Research Summary
Research Summary
Principal Research Interests
Description
My research is principally focused on nineteenth- and twentieth-century subjects, with an emphasis on economic and especially financial history. I am interested in the role of banks and capital markets in the process of economic development as well as in the political economy of international relations. I have related interests in geopolitics and military conflict. I continue to be interested in the use of counterfactuals in historical explanation. Having begun my career as a historian of Europe, I am working towards a more global approach to historical problems.

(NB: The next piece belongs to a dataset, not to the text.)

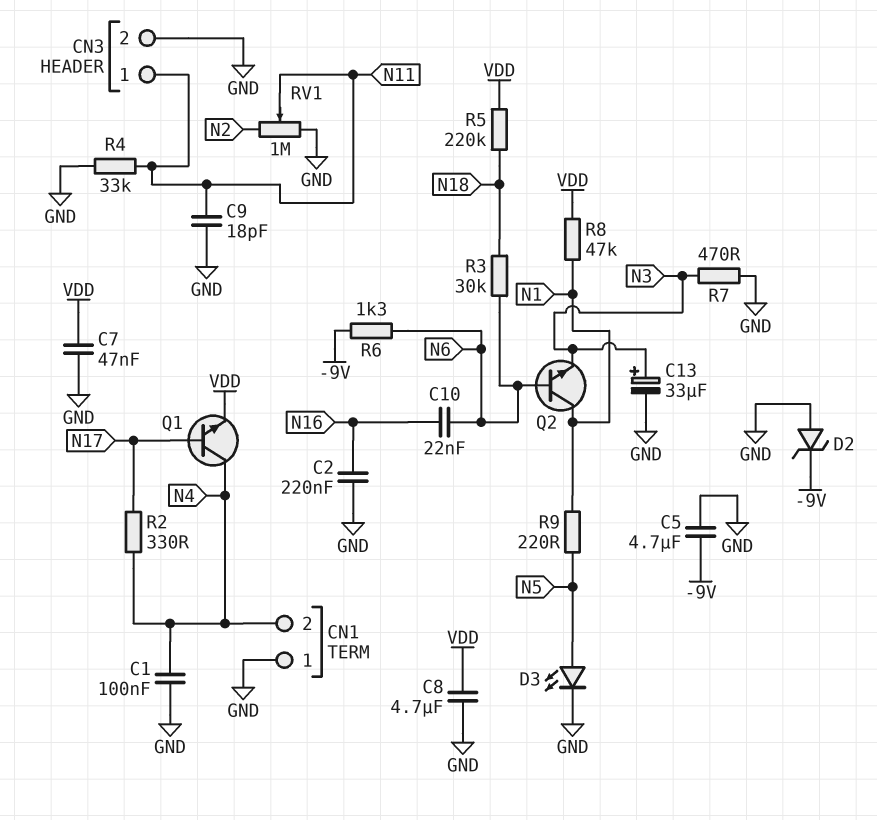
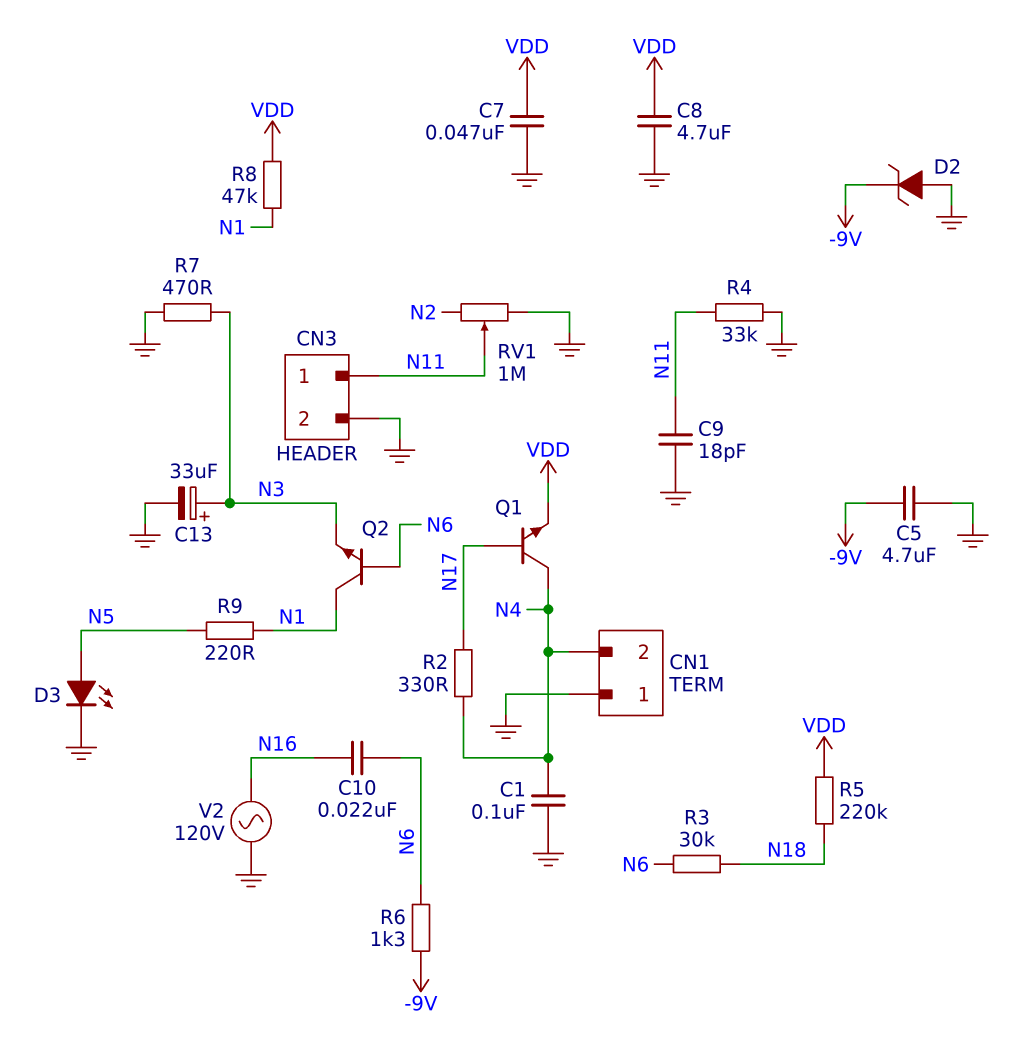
C2: 220nF (GND, N16) -> none
V2: none -> AC 120V (GND, N16)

“The 1970s and the Birth of the Modern World Economy”. It is often erroneously assumed that the 1980s were the decisive decade in the history of “globalization”. In reality the key changes in the international order that paved the way to what we now call globalization dated back more than a decade. It is only now that historians are beginning to reappraise the 1970s as the period when the post-war era of capital controls and regulated markets gave way to a new and more dynamic period of capital mobility and deregulation. This large, multi-year project is intended to explore the processes that gave rise to globalization in both the corporate and the political spheres. At its core are two biographical studies -- one of the banker Siegmund Warburg, the other of former Secretary of State Henry Kissinger: to key figures in the global 1970s. "The West and the Rest: Explaining the Predominance of Western Civilization, c. 1500-2000". Although traditional courses on Western Civilization tended to posit a long-run Western ascendancy dating back as far as ancient Athens, in reality it was only from the late fifteenth century that West European societies began to establish a clear lead over those in the rest of the world. I am writing a new textbook that will reassess the "triumph of the West" by comparing Western ideas and institutions with those in other continents.